Ca²⁺ reversibly reduces the hydrodynamic radius of the gating ring in solution. A, a top view of the BK gating ring (23), which has a toroidal structure with a diameter ∼9–12 nm, a height ∼5 nm, and a central aperture of ∼2 nm. Residues known to be involved in high-affinity Ca²⁺ sensitivity in the BK gating ring are depicted in red (Asp³⁶²/Asp³⁶⁷ in RCK1 and the calcium bowl in RCK2) or orange (Met⁵¹³ in RCK1). B, gating ring particle distributions obtained from a characteristic dynamic light scattering experiment. Only the dominant (70%) distributions below 60 nm are shown. The mean R_H of the particle distribution in nominally 0 Ca²⁺ (blue) was 10.1 nm. Increasing the free [Ca²⁺] to 35 μm shifted the distribution toward smaller R_H values, with a mean of 7.8 nm (red), consistent with a transition to a more compact conformation. Reducing free Ca²⁺ from 35 to 0.07 μm by the addition of EGTA (green) practically restored the original distribution (9.5 nm), demonstrating that the Ca²⁺-induced rearrangements of the gating ring are reversible.

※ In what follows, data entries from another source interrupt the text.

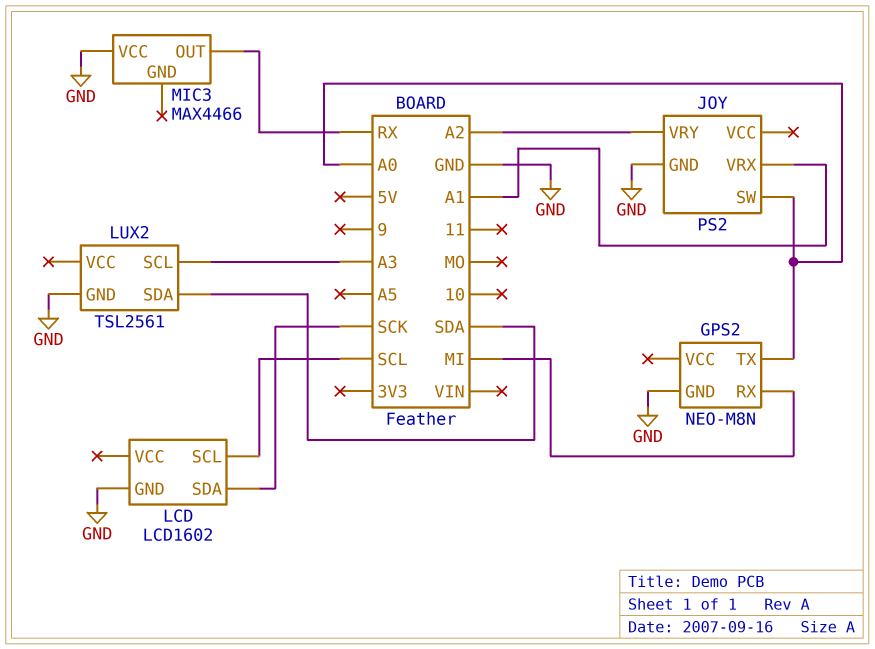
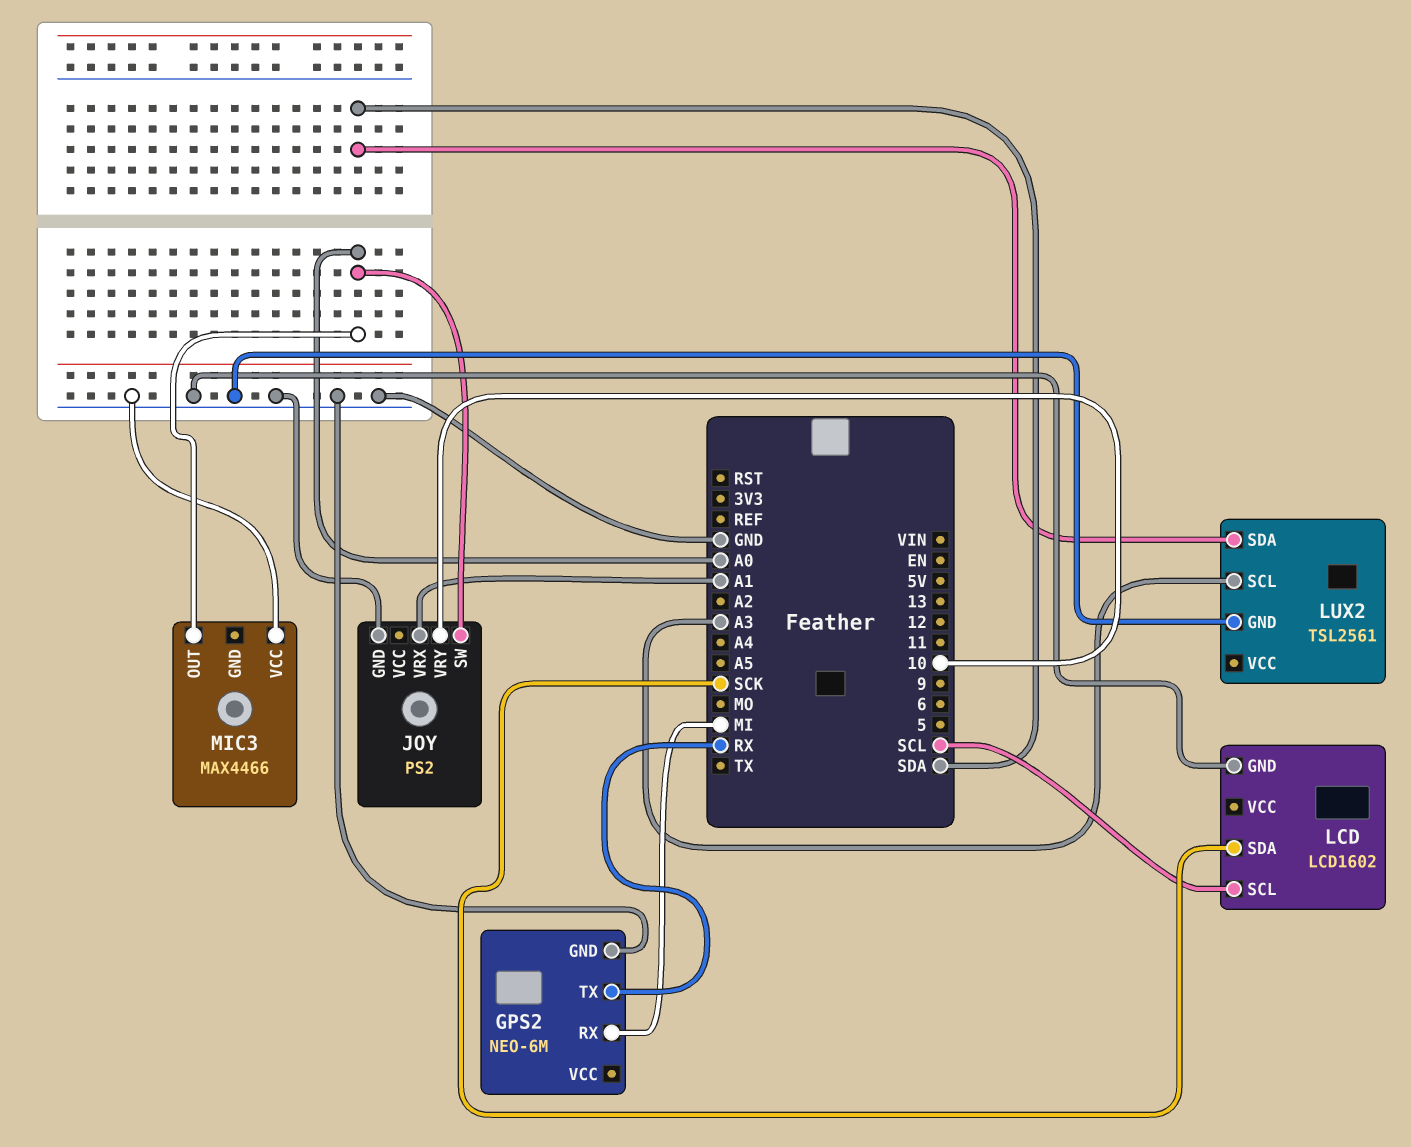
GPS2: NEO-M8N -> NEO-6M
GPS2 pin TX: A0 -> RX
JOY pin VRY: A2 -> 10
MIC3 pin OUT: RX -> A0

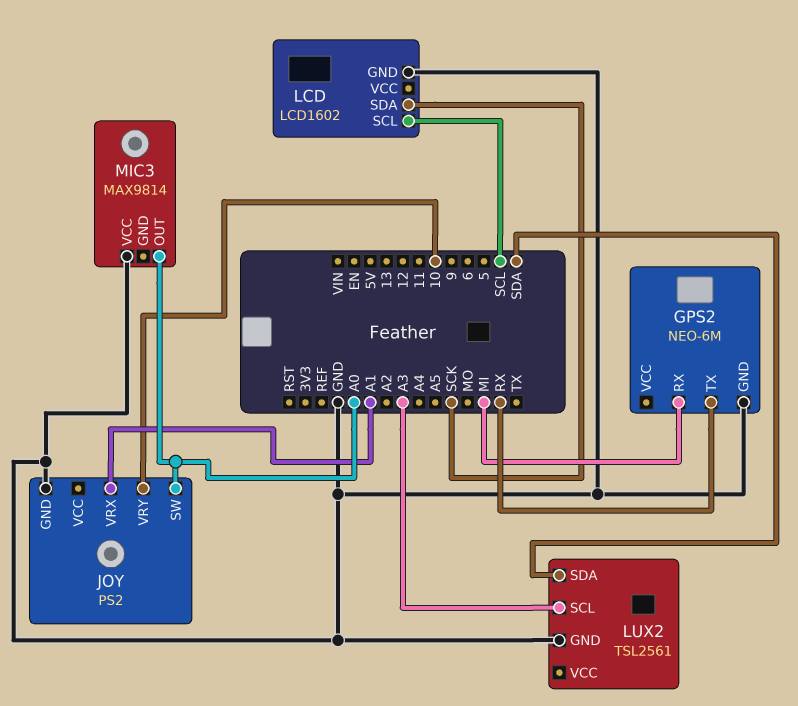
MIC3: MAX4466 -> MAX9814

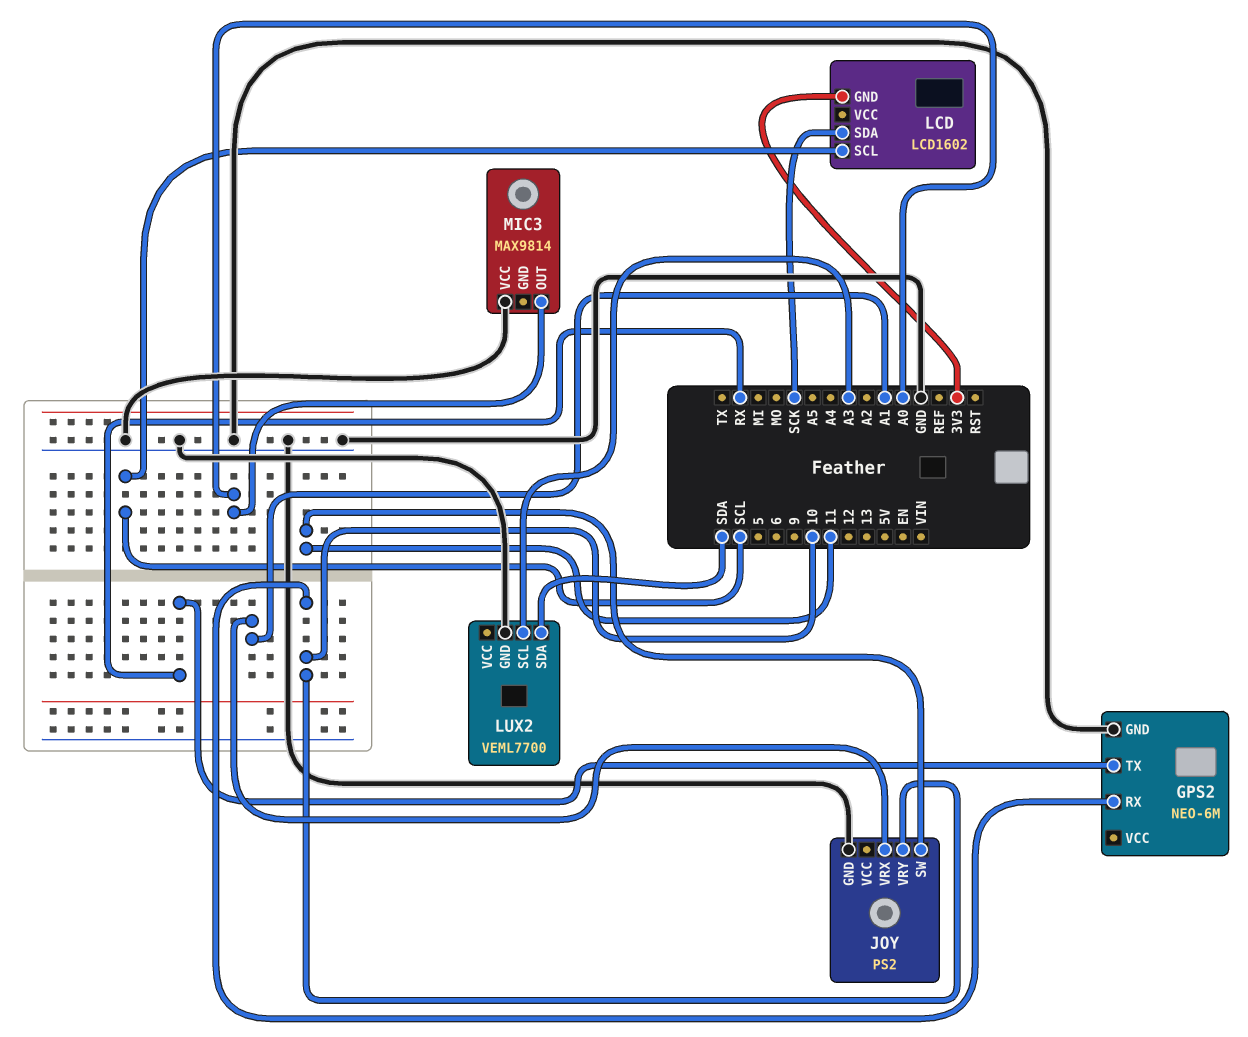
GPS2 pin RX: MI -> 10
JOY pin SW: A0 -> 11
LCD pin GND: GND -> 3V3
LUX2: TSL2561 -> VEML7700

C, a characteristic DLS experiment on the gating ring before (R_H = 9.70 nm; blue) and after (R_H = 8.65 nm; orange) the addition of 12 mm Mg²⁺. D, overall R_H reduction by the addition of saturating ligand concentration to gating ring particles in solution, expressed as the percentile change from the mean ligand-free R_H (R_{H_Apo}). Error bars indicate S.E.